A lot of comparisons between Netlify and Cloudflare Pages make this feel harder than it is.
They list 30 features, throw in some benchmark screenshots, and leave you with the same question you started with: which should you choose?
The reality is, most teams don’t need a giant checklist. They need to know a few practical things:
- Which one is easier to live with?
- Which one gets weird when your app grows?
- Which one is best for static sites, frontend apps, edge logic, previews, forms, and deploy workflows?
- And where are the hidden trade-offs?
I’ve used both in real projects, and they’re both good. But they’re good at slightly different things. That matters more than the marketing.
Quick answer
If you want the short version:
- Choose Netlify if you want the smoother all-in-one frontend platform for websites, marketing sites, docs, and app frontends with solid deploy previews, forms, build workflows, and a friendlier developer experience out of the box.

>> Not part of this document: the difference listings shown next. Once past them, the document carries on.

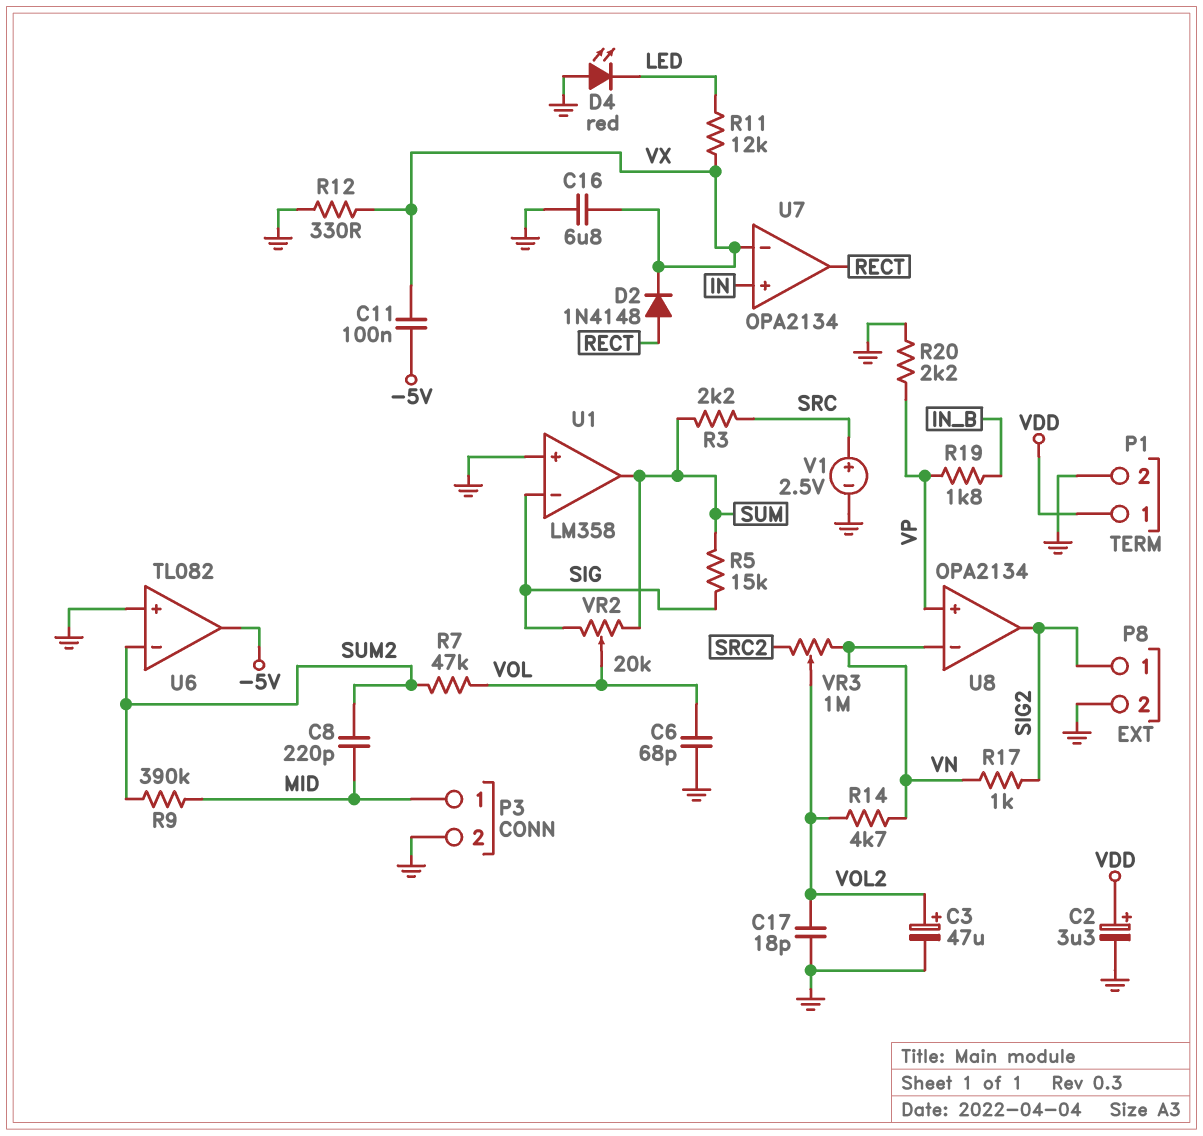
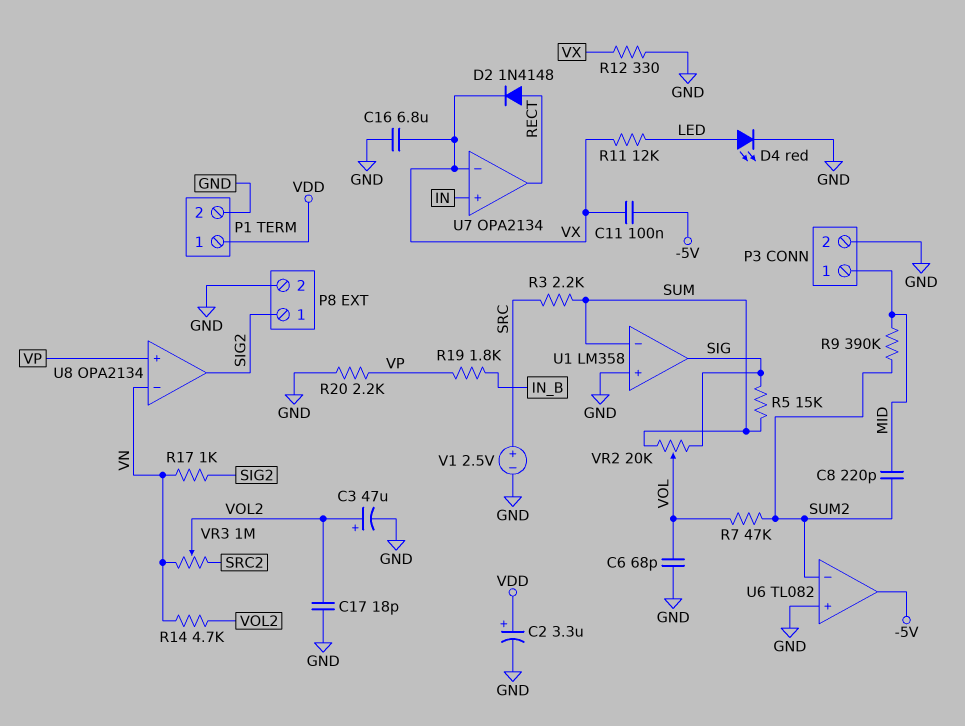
D4: LED red (A GND, K LED) -> LED red (A LED, K GND)
U1 pin in-: SIG -> SUM
U1 pin out: SUM -> SIG

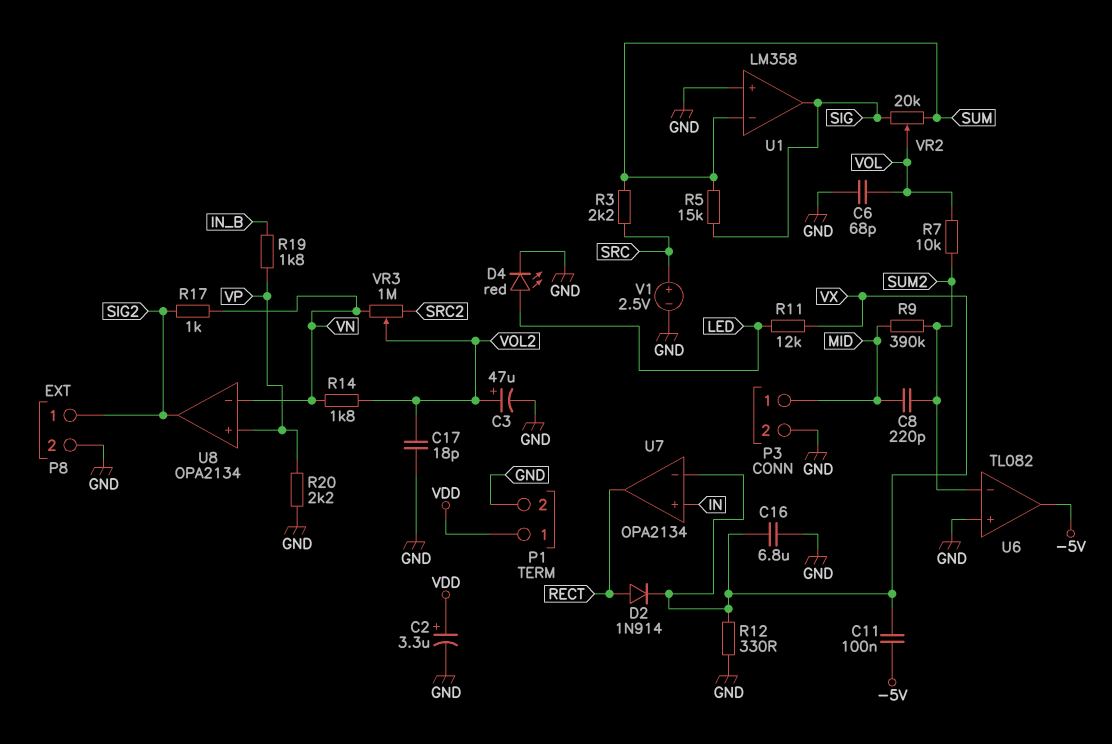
D2: diode 1N4148 (A RECT, K VX) -> diode 1N914 (A RECT, K VX)
R7: 47k (SUM2, VOL) -> 10k (SUM2, VOL)
R14: 4.7k (VN, VOL2) -> 1.8k (VN, VOL2)

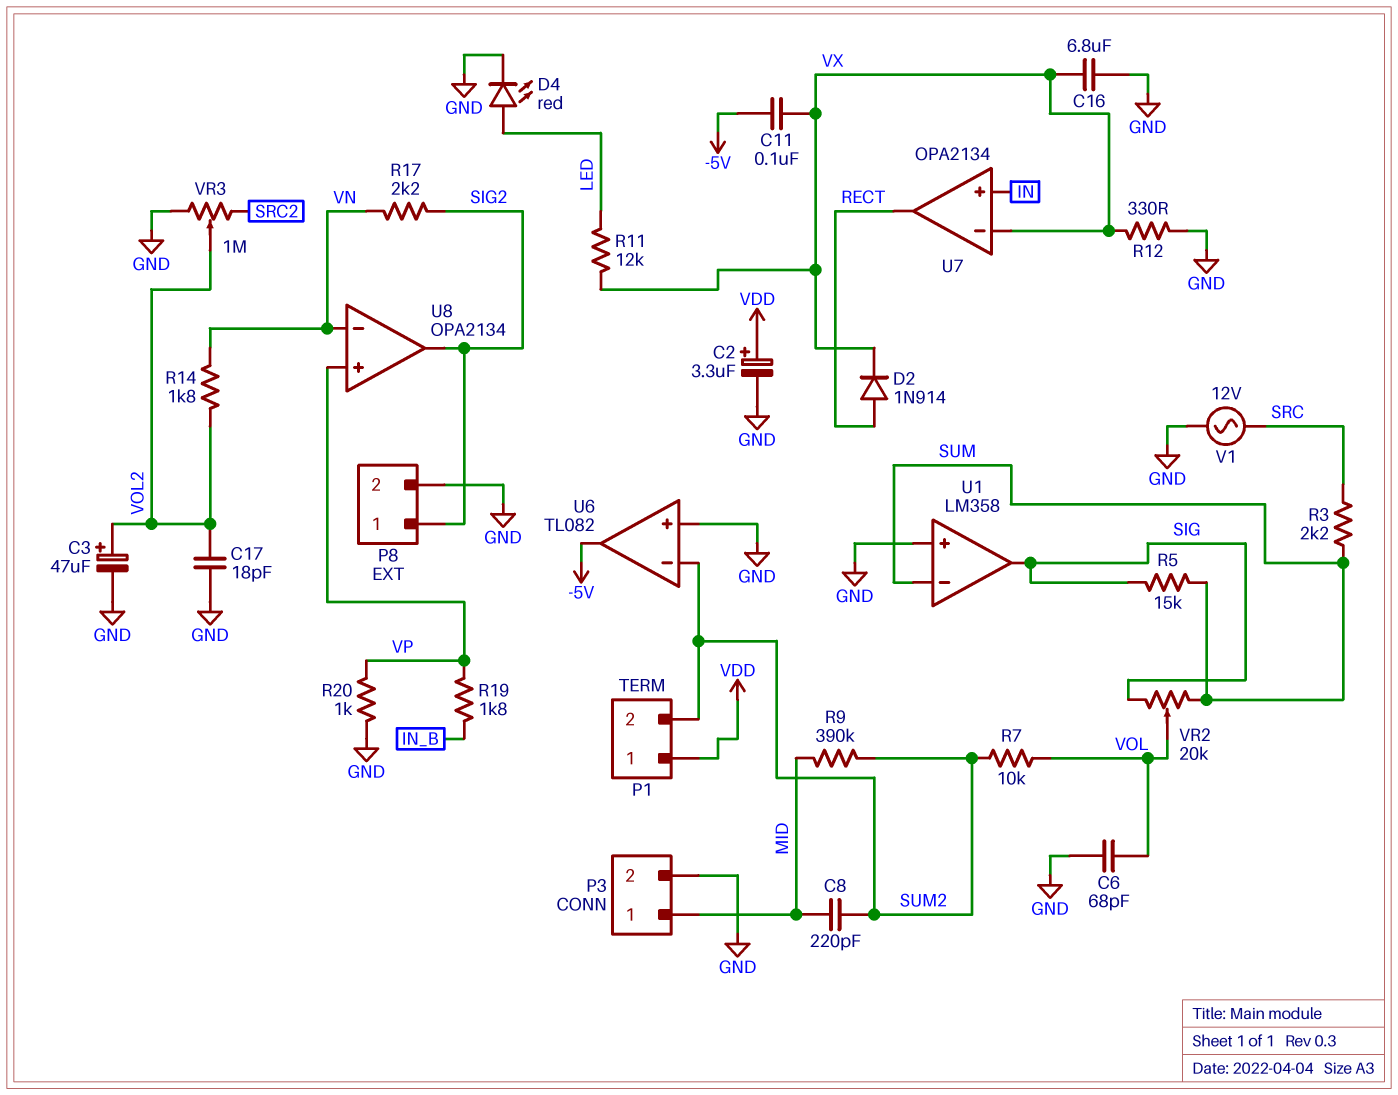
P1 pin 2: GND -> SUM2
R17: 1k (SIG2, VN) -> 2.2k (SIG2, VN)
R20: 2.2k (GND, VP) -> 1k (GND, VP)
V1: 2.5V (plus SRC, minus GND) -> AC 12V (GND, SRC)
VR3: 1M (SRC2, VN, wiper VOL2) -> 1M (GND, SRC2, wiper VOL2)

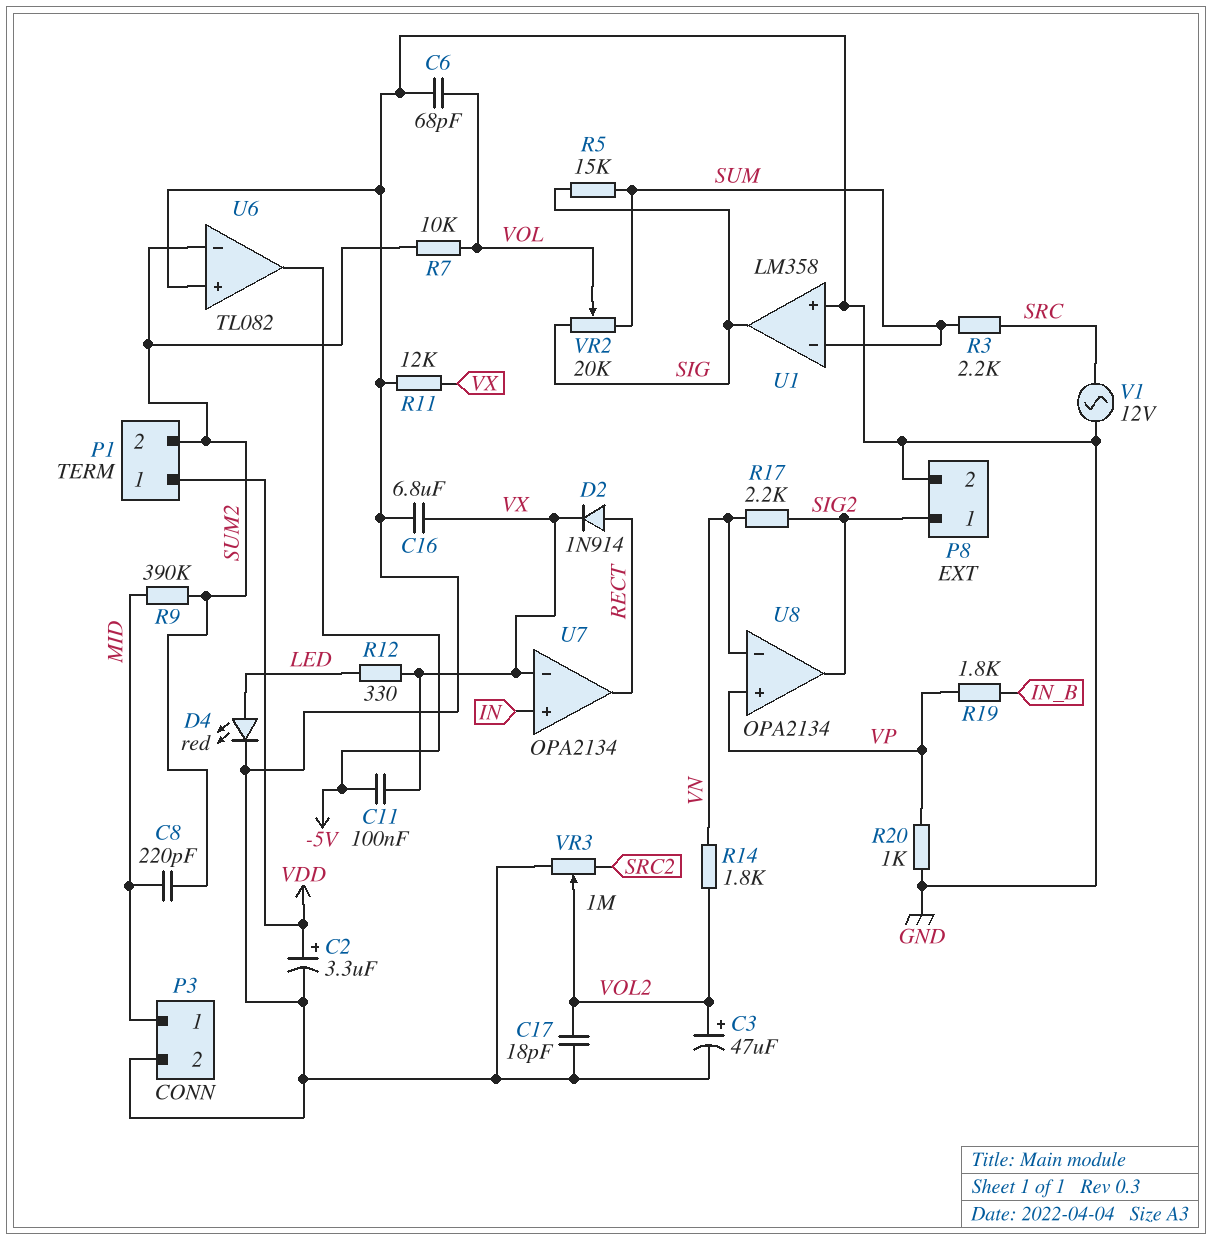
R11: 12k (LED, VX) -> 12k (GND, VX)
R12: 330 (GND, VX) -> 330 (LED, VX)

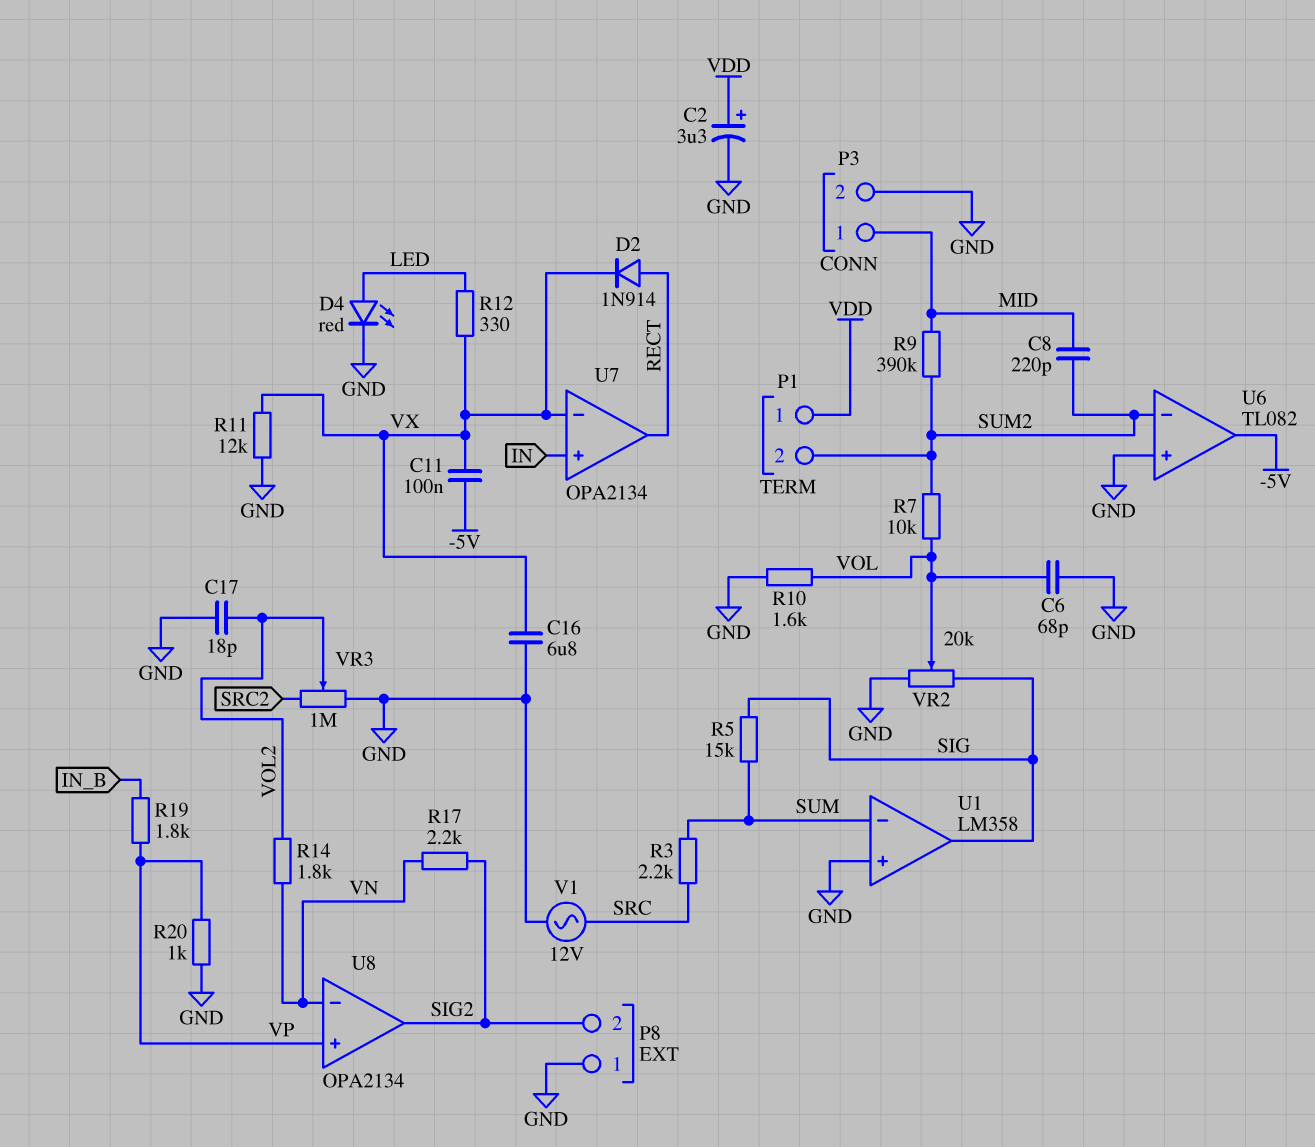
C3: 47uF (plus VOL2, minus GND) -> none
P8 pin 1: SIG2 -> GND
P8 pin 2: GND -> SIG2
R10: none -> 1.6k (GND, VOL)
VR2: 20k (SIG, SUM, wiper VOL) -> 20k (GND, SIG, wiper VOL)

- Choose Cloudflare Pages if you care most about global edge delivery, lower-cost scaling, tight integration with Cloudflare’s network and security tools, or you’re already using Workers, R2, D1, or the rest of the Cloudflare stack.

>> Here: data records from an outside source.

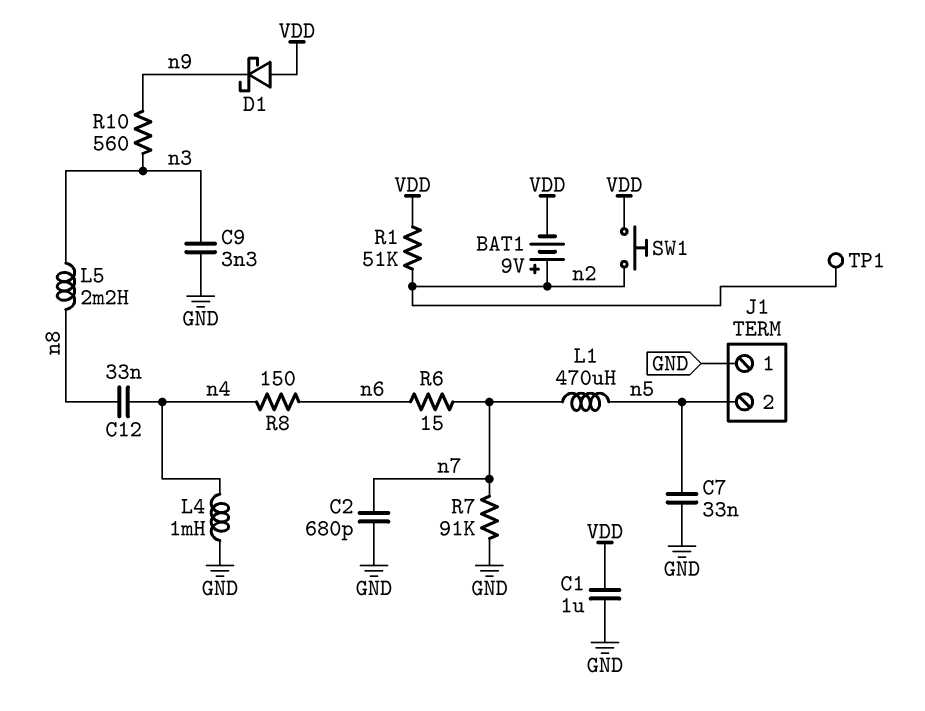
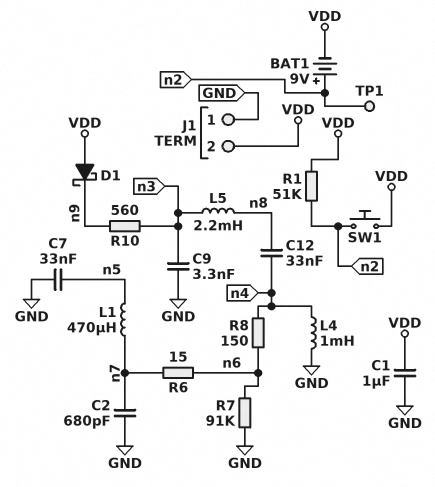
J1 pin 2: n5 -> VDD
R7: 91k (GND, n7) -> 91k (GND, n6)

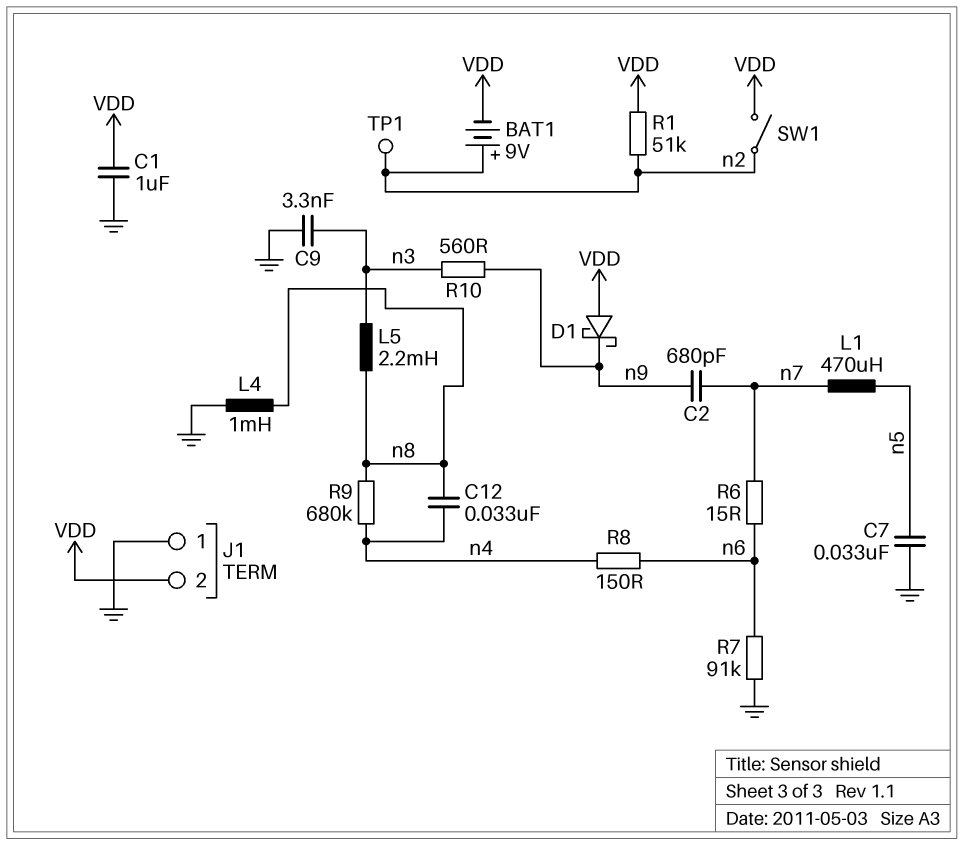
C2: 680pF (GND, n7) -> 680pF (n7, n9)
L4: 1mH (GND, n4) -> 1mH (GND, n8)
R9: none -> 680k (n4, n8)
SW1: button (VDD, n2) -> switch (VDD, n2)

If I had to simplify it even more:
- Netlify is usually easier to work with.
- Cloudflare Pages is usually cheaper and more powerful once you’re deep in the Cloudflare ecosystem.
That’s the answer most people actually need.
What actually matters
The key differences aren’t really “supports framework X” or “has branch deploys.” Both platforms cover the basics well enough.
What actually matters is this:
1. Product shape
Netlify feels like a frontend platform.
Cloudflare Pages feels like a door into the larger Cloudflare platform.
That sounds subtle, but in practice it changes everything. Netlify is more focused on website and frontend deployment workflows. Cloudflare Pages makes more sense when your site is just one piece of a broader edge setup.
2. Ease vs control
Netlify usually wins on ease.
Cloudflare often wins on control, reach, and price-performance.
If your team wants to move fast without thinking too much about infrastructure details, Netlify is hard to beat. If you don’t mind piecing together more of your stack and want the network advantages Cloudflare gives you, Pages starts looking better.
3. Server-side logic
This is a big one.
Netlify has functions and edge features, but Cloudflare’s server-side story is more native to its platform. Workers are one of Cloudflare’s strongest products, and Pages makes more sense if you’re already heading in that direction.
If your app needs lightweight logic near users worldwide, Cloudflare has a real edge here. Not just in theory.
4. Team workflow
Netlify’s deploy previews are still one of its strongest advantages for content-heavy teams, agencies, and product teams that need non-developers to review changes quickly.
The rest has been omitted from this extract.